IPsec VPN은 인터넷 프로토콜 보안(IPsec)을 사용하여 가상 사설 네트워크(VPN) 연결을 생성하는 방법을 의미합니다.

IPsec는 네트워크 계층에서 작동하여 모든 애플리케이션 트래픽을 암호화하고, 무결성을 보장하며, 송신자 인증을 제공합니다. 이는 데이터가 인터넷을 통해 전송될 때 중간에서 데이터를 도청하거나 변조하는 것을 방지합니다.

IPsec VPN은 일반적으로 두 개의 네트워크 사이에 안전한 터널을 생성하는 데 사용됩니다.

예를 들어, 기업은 IPsec VPN을 사용하여 온프레미스 네트워크와 클라우드 네트워크를 안전하게 연결할 수 있습니다. 이렇게 하면 사용자는 인터넷을 통해 클라우드 리소스에 안전하게 액세스할 수 있습니다.

IKE

IKE(인터넷 키 교환, Internet Key Exchange)는 보안된 네트워크 연결을 설정하기 위해 사용되는 프로토콜입니다.

IKE는 IPsec(IP Security) VPN 연결을 설정할 때 사용되며, 두 장치 사이에 안전한 통신을 가능하게 하는 암호화 키를 동적으로 생성하고 교환하는 역할을 합니다.

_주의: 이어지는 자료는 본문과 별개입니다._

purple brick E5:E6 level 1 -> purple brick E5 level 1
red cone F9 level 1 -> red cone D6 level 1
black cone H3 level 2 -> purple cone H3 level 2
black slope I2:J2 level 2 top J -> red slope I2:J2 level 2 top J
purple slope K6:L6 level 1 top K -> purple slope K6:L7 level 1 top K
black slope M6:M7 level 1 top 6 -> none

IKE 프로토콜은 두 단계로 이루어져 있습니다:

• 단계 1:

• 두 장치 사이에 안전한 통신 채널을 설정합니다. 이 단계에서는 암호화, 해시, 인증 방법 등의 파라미터를 협상하고, 이를 바탕으로 IKE 보안 연결(IKE SA, Security Association)을 생성합니다.

• 단계 2:

• IKE SA를 사용하여 실제 데이터를 전송하는 데 사용되는 IPsec 보안 연결(IPsec SA)을 생성합니다. 이 단계에서는 데이터 암호화, 인증, IPsec 프로토콜(ESP, AH) 등의 파라미터를 협상합니다.

IKE는 이러한 과정을 통해 VPN 연결의 보안을 유지하고, 키 관리를 단순화하며, VPN 연결의 설정과 유지를 자동화합니다.

피어(Peer)

네트워킹에서 "피어(peer)"는 동등한 위치에 있는 다른 네트워크 노드를 의미합니다.

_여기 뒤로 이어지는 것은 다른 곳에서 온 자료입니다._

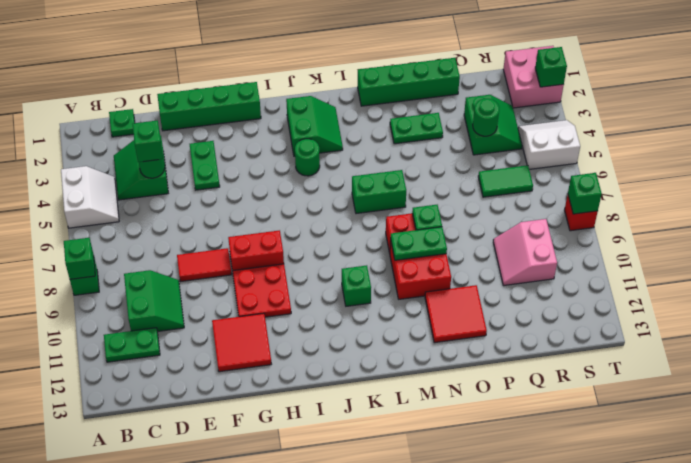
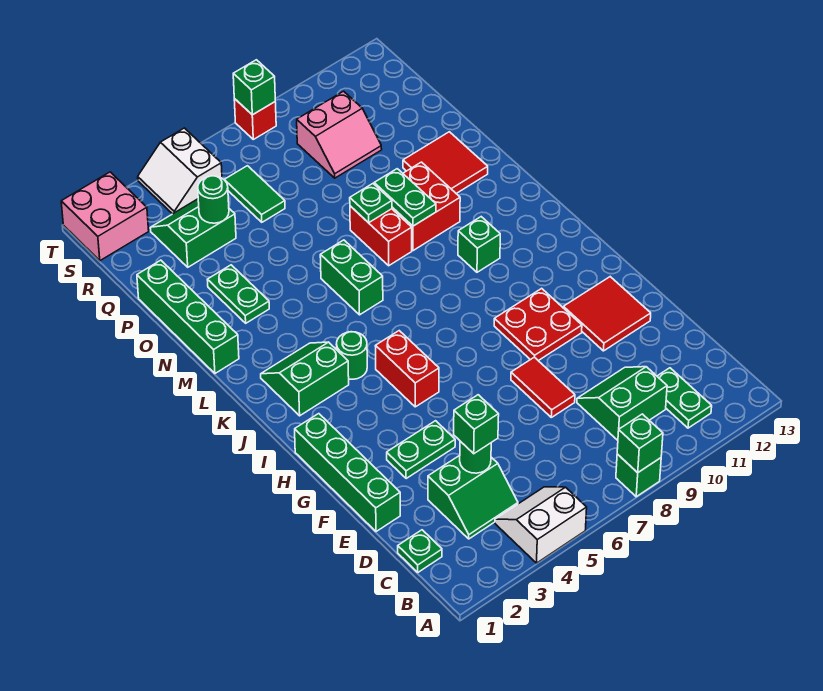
red brick G8:H8 level 1 -> red brick H5:I5 level 1
green brick T2 level 2 -> none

피어-투-피어(Peer-to-Peer, P2P) 네트워크 모델에서는 모든 컴퓨터가 동등한 위치에 있으며, 클라이언트와 서버 역할을 모두 수행할 수 있습니다.

이러한 네트워크에서 한 노드를 다른 노드와 연결하는 것을 "피어링(peering)"이라고 합니다.

VPN(Virtual Private Network)에서 "피어"는 VPN 연결의 다른 끝에 있는 네트워크 장치를 의미합니다. 예를 들어,

사이트-투-사이트 VPN에서 한 사이트의 VPN 게이트웨이는 다른 사이트의 VPN 게이트웨이를 "피어"로 간주합니다. 이 두 장치는 서로 안전한 통신 채널을 설정하고 유지하는 역할을 합니다.

Topology

토폴로지(Topology)는 네트워크의 물리적 또는 논리적 구조를 설명하는 용어입니다.

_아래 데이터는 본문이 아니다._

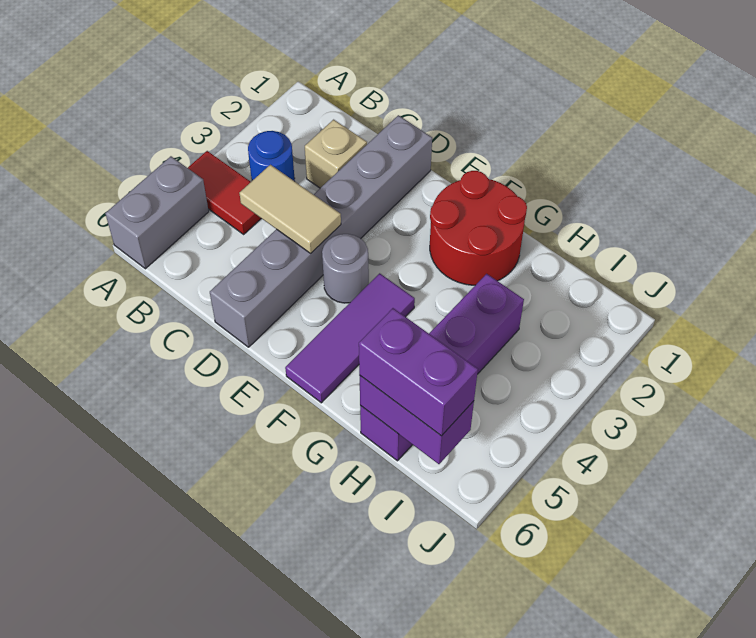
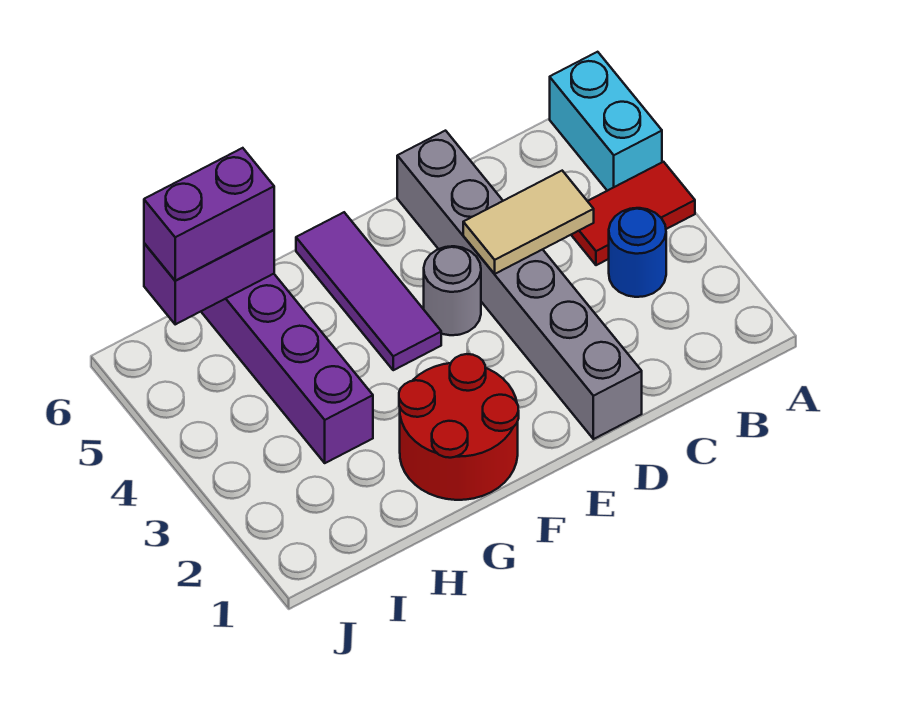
grey brick A5:A6 level 1 -> cyan brick A5:A6 level 1
tan brick C2 level 1 -> none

물리적 토폴로지는 네트워크의 실제 레이아웃을 나타내며, 이는 네트워크의 노드들이 어떻게 연결되어 있는지, 케이블이 어떻게 배치되어 있는지 등을 포함합니다.

예를 들어, 스타 토폴로지, 버스 토폴로지, 링 토폴로지 등이 있습니다.

논리적 토폴로지는 데이터가 네트워크를 통해 어떻게 이동하는지를 설명합니다. 이는 네트워크 프로토콜(서로 통신하기 위해 따라야하는 규칙 또는 표준)과 데이터 흐름을 기반으로 합니다.

예를 들어, 이더넷 네트워크의 논리적 토폴로지는 버스 토폴로지일 수 있습니다.

컴퓨터 네트워킹에서 토폴로지는 네트워크 설계와 관리에 중요한 역할을 합니다. 토폴로지는 네트워크의 성능, 안정성, 비용 등을 결정하는 데 큰 영향을 미칩니다.

네트워크 프로토콜:

데이터 형식, 데이터 전송 순서, 데이터 송수신을 위한 장치 주소 등을 정의

네트워크 프로토콜에는 여러 종류가 있으며, 각각은 특정 목적에 맞게 설계되었습니다.

예를 들어, HTTP(Hypertext Transfer Protocol)는 웹 브라우저와 웹 서버 간의 통신을 위한 프로토콜이며,

FTP(File Transfer Protocol)는 파일 전송을 위한 프로토콜입니다.

TCP(Transmission Control Protocol)와 IP(Internet Protocol)는 인터넷 통신의 기반이 되는 프로토콜입니다.

BGP

BGP(Border Gateway Protocol)는 인터넷에서 정보를 교환하는 데 사용되는 주요 라우팅 프로토콜입니다.

BGP는 AS(Autonomous System)라고 불리는 네트워크 집합 간에 정보를 교환합니다.

각 AS는 하나의 네트워크 운영자(예: ISP)에 의해 관리되며, BGP는 이러한 AS 간에 최적의 경로를 결정하는 데 사용됩니다.

BGP는 인터넷의 기본 구조를 형성하며, 웹 트래픽이 전 세계의 수많은 네트워크를 통해 효율적으로 이동할 수 있도록 합니다.

BGP는 또한 네트워크 장애가 발생했을 때 트래픽을 다른 경로로 자동으로 리디렉션하는 데 사용됩니다.